特集「活路」を探る事業戦略―新たな“価値創造”を求めて/ユニチカトレーディング社長・松永卓郎氏/メーカー機能を重視

2010年02月25日 (木曜日)

 ユニチカファイバー、ユニチカテキスタイル、ユニチカサカイ、ユニチカ通商の4社を統合して昨年10月に発足したユニチカトレーディング。松永卓郎社長は「ユニチカの繊維事業は120年の歴史があり、その重みを感じている」と話す。問題は収益体質をどうやって回復させるか。有望領域に経営資源を集中投下することで、収益改善をめざす。

有望領域に経営資源集中

――会社設立後、3カ月が経ちました。

 当社は産業用を合わせても繊維関連の売り上げが全体の50%を占めます。なかでも衣料繊維は120年の歴史があり、お客様からも「ユニチカは繊維の会社」と認識されていることを改めて実感しました。ただ、事業としての収益力が落ちているわけで、これをどうするかです。世界の潮流としてグローバル化があり、需給ともにも海外にシフトしていますが、消費という観点で見れば、日本は高い位置にあるといえます。やはり糸がこの世から無くなることはありえないのだから、繊維事業は続けていくべき事業だと考えています。大事なのは、“原糸発”ということでしょう。その意味では、メーカー機能を重視しています。

――今期の見通しは。

 繊維は収支トントンで乗り切る計画でしたが、予想以上に衣料の状況が厳しい。その分を産業用でカバーするかありませんが、こちらも単価下落など環境が思わしくありません。ただ、収益改善は進んでいます。常盤工場の縮小で一部生産はインドネシアに移管しますが、設備の移転も完了し、現在は技術者を常駐させて試験生産中。来期からは本生産がスタートします。国内は細番手糸や長短複合素材に特化しますので、技術開発を徹底します。それと、今回の海外移管は販売先が進出しているアジア圏でいかに機能を提供できるかという目的があります。FTAなど好条件も整備されてきました。取引先が展開しているベトナムや中国などで、現地との提携も含めて供給体制を作り、差別化素材を販売していきたい。その上でR&D機能を日本で追求します。

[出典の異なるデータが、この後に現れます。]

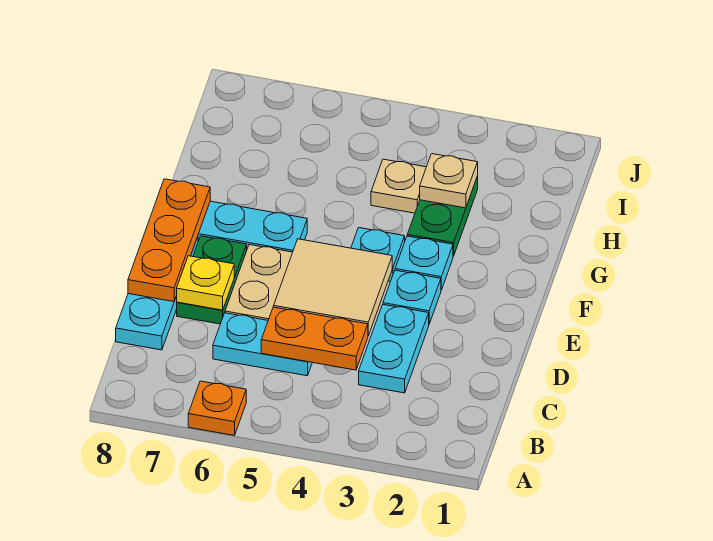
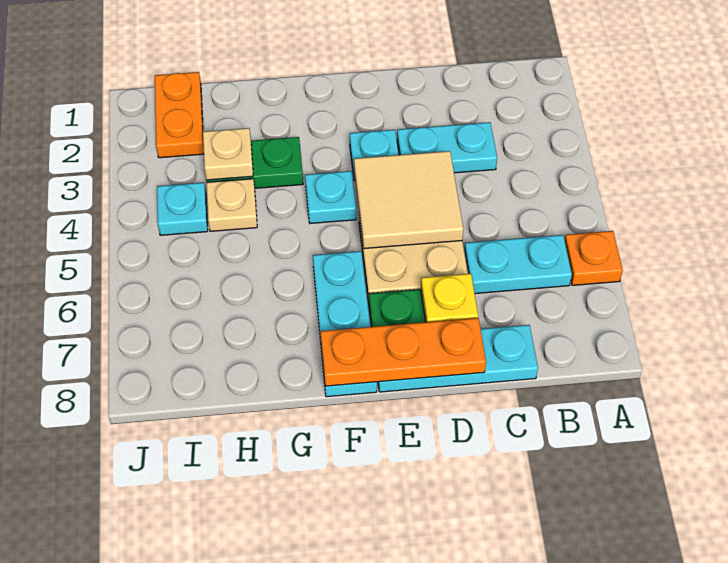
orange plate C4:C5 level 2 -> orange plate I1:I2 level 1
cyan plate C5:C6 level 1 -> cyan plate B6:C6 level 1
cyan plate F3 level 1 -> cyan plate I4 level 1

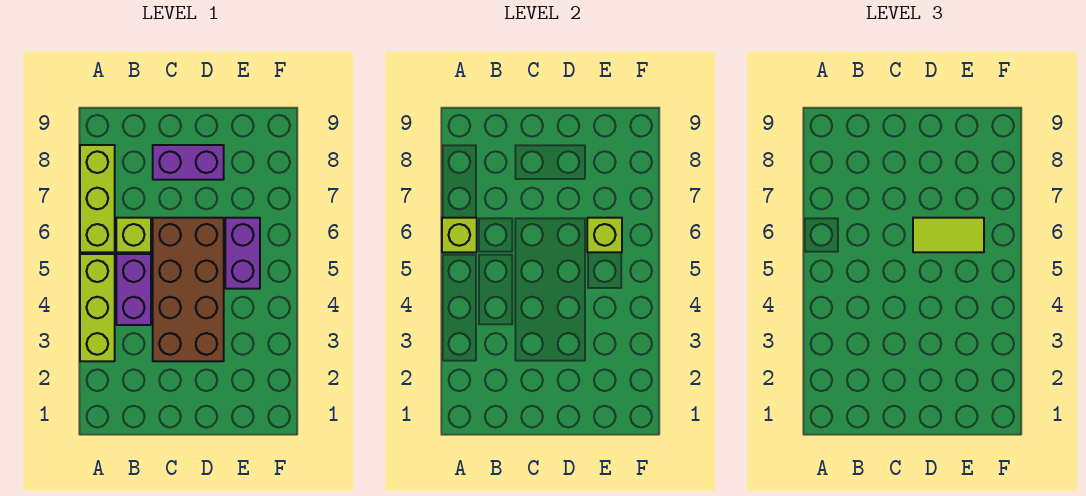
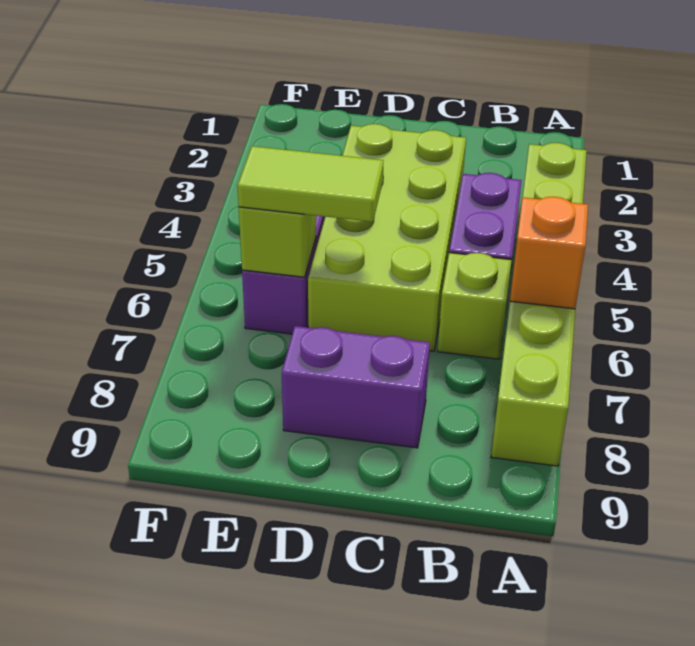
lime brick A6 level 2 -> orange brick A6 level 2
brown brick C3:D6 level 1 -> lime brick C3:D6 level 1

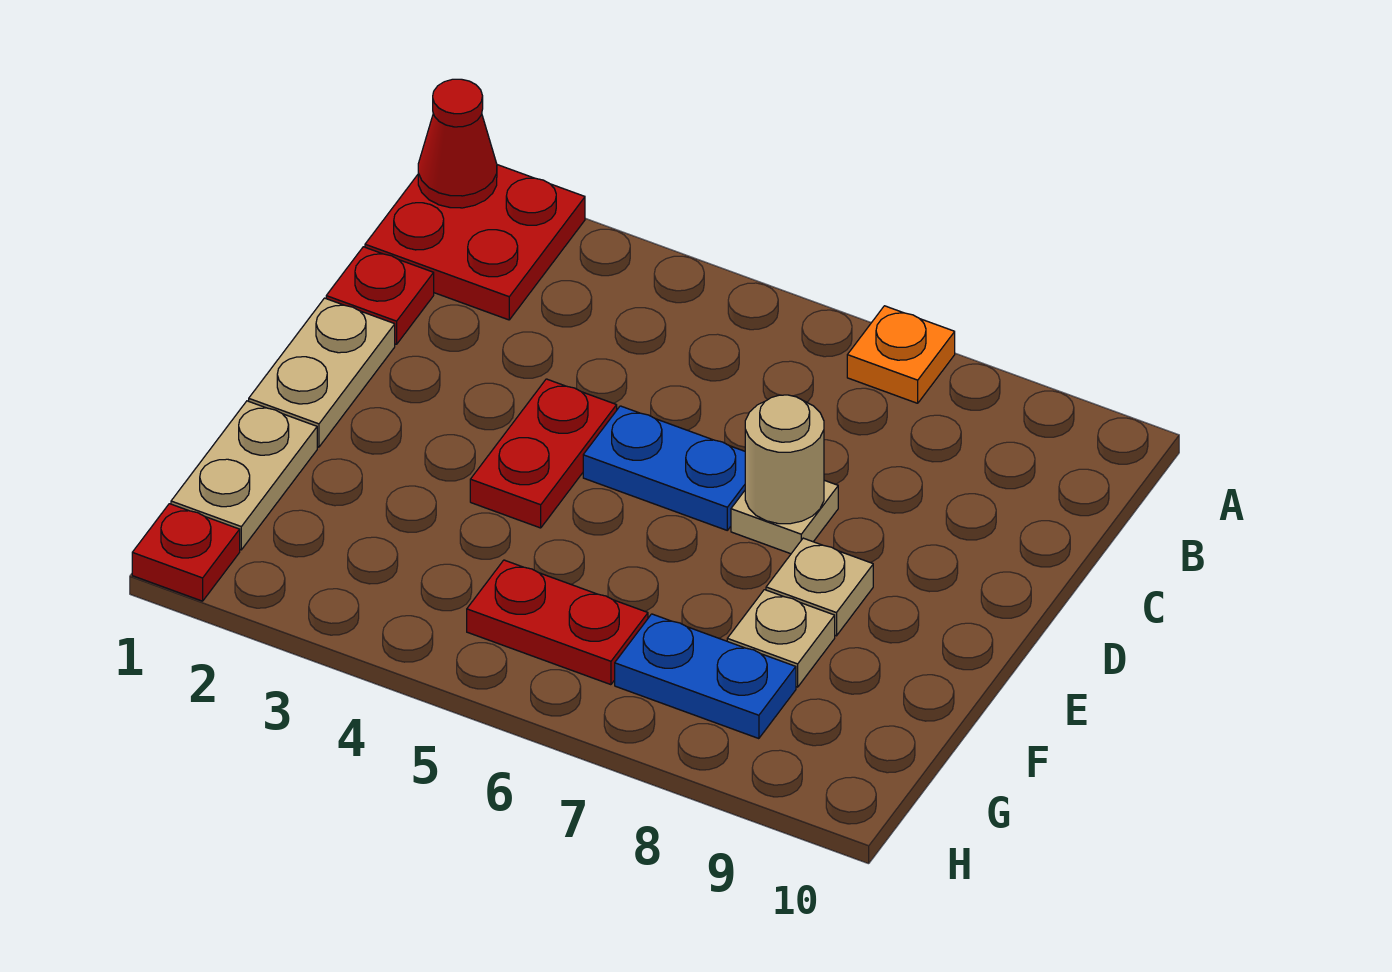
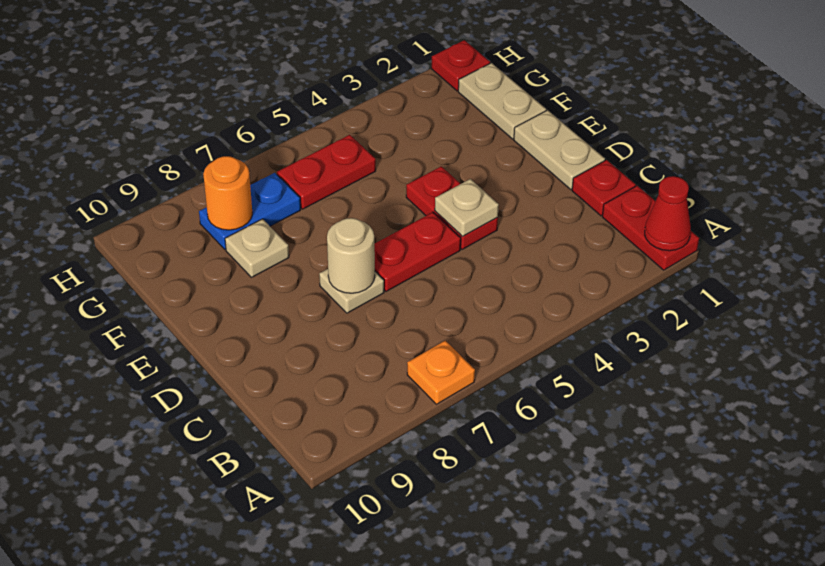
red plate A1:B2 level 1 -> red plate A1:B1 level 1
blue plate D5:D6 level 1 -> red plate D5:D6 level 1
tan plate E8 level 1 -> tan plate D4 level 2
none -> orange round brick G8 level 2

――低価格志向で差別化素材も“価値”が認められにくい時代です。

 当社の場合、メーカーと商社、二つの側面があります。それでも強みは何かといえば、やはり国内でモノ作りをし、安定供給してきたこと。確かに現在はデフレですが、同時に素材の機能への関心も高まっています。産地の力を借りながら素材開発が重要になると考えています。商社としても専門商社と同じことをしていては意味がない。メーカー機能を生かした機能を発揮したい。つまり、糸の専門知識を持ったうえで市場のニーズを吸収し、再びモノ作りに反映させることですね。現在のデフレは、この機能と価格がミスマッチとなっているともいえますが、いずれマッチするときが来ます。問題は、それまで時間がかかるということ。それまでは耐えるしかないでしょう。

――来期は、本当の意味で発足初年度と言えます。

 残念ながら、経営資源には限りがありますので、有力顧客との取り組みや、有望分野に経営資源を集中投下することになります。やはり糸・生地の価値や機能性が生きる分野ですね。その上で、来期は本当の意味で4社統合の結果として今後どのような会社を目指すのかを議論します。12月には結論を出したい。収益面では、まずは営業利益段階での黒字浮上が絶対目標。次に経常利益でも黒字化させる計画です。

(まつなが・たくろう)

 1975年三和銀行入社。2003年ユニチカ出向経営企画本部長付。04年1月ユニチカ入社07年上席執行役員、09年4月営業戦略室長兼繊維事業再編推進担当、同年6月ユニチカ取締役兼ユニチカファイバー社長、同年10月ユニチカトレーディング社長

今年は、これに期待/五感に訴える商品を

 「メーカーとして、消費者の五感に訴える素材に力を入れたい」と話す松永社長。例えば昨年12月に開催したスポーツ素材展では、涼感素材「打ち水 爽」、温度調節素材「クールキャッチプラス」などを披露した。こうした“機能を実感できる”素材提案に期待を寄せる。また、“安心・安全・環境”も重点テーマ。例えばユニフォームの回収リサイクルシステム「エコラリー」は、同社が新たに商社機能を持ったことで、これまで以上に全体のコーディネートで利点も。ここでも統合効果に期待だ。